Streitig ist eine Nachforderung in Höhe von 2504,38 €.

Der Beigeladene zu 1. führte mit Beginn vom 01.07.1997 als Einzelkaufmann ein Unternehmen im Bereich der Durchführung von Isolierungsarbeiten (Wärme-, Kälte- und Schallschutz). Hierzu beschäftigte er u.a. die Arbeitnehmer D., E., F. und G. (Beigeladene zu 2. bis 4. sowie zu 8.).

Mit Beschluss des Amtsgerichts Mühldorf am Inn vom 02.10.2009 wurde die vorläufige Verwaltung über das Schuldnervermögen angeordnet. Der Kläger wurde zum vorläufigen (schwachen) Insolvenzverwalter bestellt. Während der Dauer der angeordneten vorläufigen Verwaltung kündigte der Beigeladene zu 1. (nunmehr: Schuldner) die Arbeitsverhältnisse der o.g. Arbeitnehmer - mit Zustimmung des Klägers - ordentlich fristgemäß (jeweils am 23.11.2009 zum 31.12.2009). Die Arbeitnehmer wurden mit Wirkung ab dem 01.12.2009 von der Arbeit freigestellt. Nur der Arbeitnehmer E. (Beigeladener zu 3.) nahm zum 14.12.2009 wieder eine neue Beschäftigung auf.

Mit Beschluss vom 01.12.2009 über die Eröffnung des Insolvenzverfahrens über das Vermögen des Schuldners wurde der Kläger als Insolvenzverwalter über das Vermögen des Schuldners bestellt.

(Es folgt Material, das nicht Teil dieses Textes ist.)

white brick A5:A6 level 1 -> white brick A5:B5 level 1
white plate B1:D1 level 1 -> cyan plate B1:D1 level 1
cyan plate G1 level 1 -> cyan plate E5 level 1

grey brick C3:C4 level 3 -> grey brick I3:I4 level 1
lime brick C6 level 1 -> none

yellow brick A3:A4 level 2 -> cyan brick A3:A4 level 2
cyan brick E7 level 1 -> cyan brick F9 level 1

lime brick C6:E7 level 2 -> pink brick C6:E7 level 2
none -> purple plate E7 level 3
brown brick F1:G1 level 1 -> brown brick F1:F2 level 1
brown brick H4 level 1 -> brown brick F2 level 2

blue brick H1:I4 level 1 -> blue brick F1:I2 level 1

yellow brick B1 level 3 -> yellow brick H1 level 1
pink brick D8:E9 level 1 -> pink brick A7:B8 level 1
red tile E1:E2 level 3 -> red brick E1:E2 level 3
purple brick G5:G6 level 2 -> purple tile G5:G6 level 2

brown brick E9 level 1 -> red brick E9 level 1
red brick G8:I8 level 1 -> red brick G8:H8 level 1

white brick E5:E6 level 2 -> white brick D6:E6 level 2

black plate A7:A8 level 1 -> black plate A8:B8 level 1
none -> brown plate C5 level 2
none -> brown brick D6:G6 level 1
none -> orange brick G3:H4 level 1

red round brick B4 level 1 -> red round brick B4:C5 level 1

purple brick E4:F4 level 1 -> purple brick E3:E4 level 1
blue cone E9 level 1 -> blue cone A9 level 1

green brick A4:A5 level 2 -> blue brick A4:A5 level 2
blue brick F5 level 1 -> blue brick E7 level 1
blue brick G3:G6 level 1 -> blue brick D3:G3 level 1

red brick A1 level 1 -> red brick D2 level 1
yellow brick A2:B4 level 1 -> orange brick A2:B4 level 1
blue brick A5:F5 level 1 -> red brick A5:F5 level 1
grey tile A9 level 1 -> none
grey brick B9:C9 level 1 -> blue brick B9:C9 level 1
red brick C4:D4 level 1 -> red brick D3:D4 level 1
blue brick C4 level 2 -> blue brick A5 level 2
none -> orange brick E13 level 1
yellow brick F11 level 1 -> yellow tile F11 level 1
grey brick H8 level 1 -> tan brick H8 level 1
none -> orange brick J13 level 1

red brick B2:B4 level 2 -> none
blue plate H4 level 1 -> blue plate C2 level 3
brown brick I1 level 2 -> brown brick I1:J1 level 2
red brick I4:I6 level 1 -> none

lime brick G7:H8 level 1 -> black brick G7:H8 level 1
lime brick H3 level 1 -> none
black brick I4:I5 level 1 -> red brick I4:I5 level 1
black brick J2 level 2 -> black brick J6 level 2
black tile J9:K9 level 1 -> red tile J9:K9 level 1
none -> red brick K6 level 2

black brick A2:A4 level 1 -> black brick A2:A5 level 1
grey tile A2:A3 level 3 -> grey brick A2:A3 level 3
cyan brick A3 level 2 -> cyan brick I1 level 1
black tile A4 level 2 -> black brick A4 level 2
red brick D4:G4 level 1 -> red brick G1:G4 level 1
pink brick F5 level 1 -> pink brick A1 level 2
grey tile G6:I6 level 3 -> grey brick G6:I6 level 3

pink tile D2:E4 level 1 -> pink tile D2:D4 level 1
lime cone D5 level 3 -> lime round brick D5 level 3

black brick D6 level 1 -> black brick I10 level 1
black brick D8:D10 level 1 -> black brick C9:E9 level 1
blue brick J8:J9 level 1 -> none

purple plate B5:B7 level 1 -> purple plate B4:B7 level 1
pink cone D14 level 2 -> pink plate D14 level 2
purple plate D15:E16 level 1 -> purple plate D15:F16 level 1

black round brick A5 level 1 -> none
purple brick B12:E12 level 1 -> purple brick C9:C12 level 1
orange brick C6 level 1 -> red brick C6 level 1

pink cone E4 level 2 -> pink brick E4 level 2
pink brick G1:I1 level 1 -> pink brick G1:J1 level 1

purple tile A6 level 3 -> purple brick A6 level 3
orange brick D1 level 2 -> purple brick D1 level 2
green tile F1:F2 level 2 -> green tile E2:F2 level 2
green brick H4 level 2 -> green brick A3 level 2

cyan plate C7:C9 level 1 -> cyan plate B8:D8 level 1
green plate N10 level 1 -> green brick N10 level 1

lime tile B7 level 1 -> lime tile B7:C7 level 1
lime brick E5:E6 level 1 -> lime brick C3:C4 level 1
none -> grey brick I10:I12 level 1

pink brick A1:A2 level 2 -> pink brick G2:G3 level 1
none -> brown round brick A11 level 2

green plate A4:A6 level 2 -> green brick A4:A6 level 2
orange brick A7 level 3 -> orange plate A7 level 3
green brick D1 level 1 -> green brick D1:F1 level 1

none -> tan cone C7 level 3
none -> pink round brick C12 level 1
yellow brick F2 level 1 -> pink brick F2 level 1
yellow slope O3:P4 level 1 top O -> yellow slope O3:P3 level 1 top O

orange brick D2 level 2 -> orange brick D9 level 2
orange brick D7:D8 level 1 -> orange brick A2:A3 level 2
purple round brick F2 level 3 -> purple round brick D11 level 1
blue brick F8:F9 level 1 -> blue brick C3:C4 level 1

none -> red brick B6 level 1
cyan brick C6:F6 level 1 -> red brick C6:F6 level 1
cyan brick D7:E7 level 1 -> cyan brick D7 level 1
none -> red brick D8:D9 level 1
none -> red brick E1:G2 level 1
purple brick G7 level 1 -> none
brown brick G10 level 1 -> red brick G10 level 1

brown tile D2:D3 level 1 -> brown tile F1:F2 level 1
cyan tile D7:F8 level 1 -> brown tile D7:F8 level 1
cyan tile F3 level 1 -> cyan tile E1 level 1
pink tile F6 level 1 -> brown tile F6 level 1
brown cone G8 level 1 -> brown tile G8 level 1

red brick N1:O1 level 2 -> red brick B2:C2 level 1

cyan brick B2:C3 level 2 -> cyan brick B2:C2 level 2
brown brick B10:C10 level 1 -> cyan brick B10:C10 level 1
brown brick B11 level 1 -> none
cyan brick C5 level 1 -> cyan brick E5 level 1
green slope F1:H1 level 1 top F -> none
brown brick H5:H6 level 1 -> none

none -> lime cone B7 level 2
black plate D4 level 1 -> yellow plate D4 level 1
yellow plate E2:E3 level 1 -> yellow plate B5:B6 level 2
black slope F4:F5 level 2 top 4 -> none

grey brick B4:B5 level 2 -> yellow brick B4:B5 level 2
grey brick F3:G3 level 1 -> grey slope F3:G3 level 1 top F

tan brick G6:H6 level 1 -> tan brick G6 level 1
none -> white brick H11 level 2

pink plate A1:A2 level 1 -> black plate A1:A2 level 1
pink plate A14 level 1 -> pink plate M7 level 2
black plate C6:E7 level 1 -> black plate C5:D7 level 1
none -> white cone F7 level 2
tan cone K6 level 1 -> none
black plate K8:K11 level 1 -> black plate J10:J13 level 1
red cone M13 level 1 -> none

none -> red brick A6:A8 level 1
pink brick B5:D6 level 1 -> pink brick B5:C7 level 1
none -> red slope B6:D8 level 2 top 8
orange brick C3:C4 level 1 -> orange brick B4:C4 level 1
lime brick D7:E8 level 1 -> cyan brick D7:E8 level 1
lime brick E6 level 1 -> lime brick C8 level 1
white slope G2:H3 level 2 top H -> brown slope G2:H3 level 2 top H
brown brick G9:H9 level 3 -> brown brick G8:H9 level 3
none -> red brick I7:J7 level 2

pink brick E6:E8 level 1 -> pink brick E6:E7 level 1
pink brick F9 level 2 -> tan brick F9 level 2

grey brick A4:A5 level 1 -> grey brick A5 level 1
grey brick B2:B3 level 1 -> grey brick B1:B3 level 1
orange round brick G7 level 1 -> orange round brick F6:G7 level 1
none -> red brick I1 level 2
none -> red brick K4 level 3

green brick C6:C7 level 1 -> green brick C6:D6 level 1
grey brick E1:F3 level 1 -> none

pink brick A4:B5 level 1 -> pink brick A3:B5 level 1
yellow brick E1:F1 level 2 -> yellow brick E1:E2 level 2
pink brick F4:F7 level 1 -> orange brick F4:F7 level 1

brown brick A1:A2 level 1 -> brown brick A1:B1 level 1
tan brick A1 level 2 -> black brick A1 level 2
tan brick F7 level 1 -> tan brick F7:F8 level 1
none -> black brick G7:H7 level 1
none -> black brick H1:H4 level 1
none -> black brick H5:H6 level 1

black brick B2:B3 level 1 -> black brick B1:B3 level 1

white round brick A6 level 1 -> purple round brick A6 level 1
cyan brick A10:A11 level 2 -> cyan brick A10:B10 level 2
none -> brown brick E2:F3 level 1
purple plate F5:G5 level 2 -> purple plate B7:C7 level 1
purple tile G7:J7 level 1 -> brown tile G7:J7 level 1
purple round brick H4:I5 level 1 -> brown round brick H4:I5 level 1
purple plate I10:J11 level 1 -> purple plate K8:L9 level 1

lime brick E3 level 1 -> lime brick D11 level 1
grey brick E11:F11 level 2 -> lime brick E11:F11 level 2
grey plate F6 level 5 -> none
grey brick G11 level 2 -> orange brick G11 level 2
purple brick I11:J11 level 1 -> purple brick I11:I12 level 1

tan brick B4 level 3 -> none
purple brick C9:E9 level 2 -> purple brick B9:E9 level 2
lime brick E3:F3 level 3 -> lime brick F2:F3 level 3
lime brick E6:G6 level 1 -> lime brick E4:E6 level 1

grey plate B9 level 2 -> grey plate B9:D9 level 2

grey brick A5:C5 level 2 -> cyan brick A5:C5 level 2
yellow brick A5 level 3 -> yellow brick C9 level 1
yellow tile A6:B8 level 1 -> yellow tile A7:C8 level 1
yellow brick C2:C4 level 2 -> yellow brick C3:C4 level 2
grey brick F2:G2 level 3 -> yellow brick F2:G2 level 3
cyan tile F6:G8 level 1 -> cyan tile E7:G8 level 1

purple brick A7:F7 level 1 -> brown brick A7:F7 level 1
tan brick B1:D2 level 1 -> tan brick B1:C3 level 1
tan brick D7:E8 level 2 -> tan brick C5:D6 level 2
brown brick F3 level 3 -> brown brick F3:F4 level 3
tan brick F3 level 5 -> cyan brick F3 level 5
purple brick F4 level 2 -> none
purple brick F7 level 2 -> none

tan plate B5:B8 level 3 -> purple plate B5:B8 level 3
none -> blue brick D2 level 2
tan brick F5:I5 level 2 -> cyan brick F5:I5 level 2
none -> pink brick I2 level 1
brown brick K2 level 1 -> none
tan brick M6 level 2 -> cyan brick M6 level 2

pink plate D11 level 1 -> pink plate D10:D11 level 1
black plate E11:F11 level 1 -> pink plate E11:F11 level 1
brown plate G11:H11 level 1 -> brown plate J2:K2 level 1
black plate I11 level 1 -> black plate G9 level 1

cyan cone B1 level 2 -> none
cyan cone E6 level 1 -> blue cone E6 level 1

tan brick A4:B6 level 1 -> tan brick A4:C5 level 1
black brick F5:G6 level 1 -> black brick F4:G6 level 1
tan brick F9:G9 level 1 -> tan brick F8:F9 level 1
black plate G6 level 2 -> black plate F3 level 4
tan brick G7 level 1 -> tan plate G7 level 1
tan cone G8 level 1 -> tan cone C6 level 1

Der Kläger erklärte ebenfalls am 01.12.2009 die Freigabe der Vermögensgegenstände aus der selbständigen Tätigkeit des Schuldners. Dies umfasse sämtliche Betriebsmittel, gewerbliches Vermögen und Inventar, soweit die Gegenstände nicht Aus- bzw. Absonderungsberechtigten zuzuordnen gewesen seien. Die Freigabeerklärung ging am gleichen Tag dem Schuldner zu. Sie wurde am 04.12.2009 durch das Insolvenzgericht öffentlich bekannt gemacht. Ein Teil der Belegschaft wurde vom Schuldner nach Freigabe des Gewerbebetriebs aus der Insolvenzmasse weiter beschäftigt.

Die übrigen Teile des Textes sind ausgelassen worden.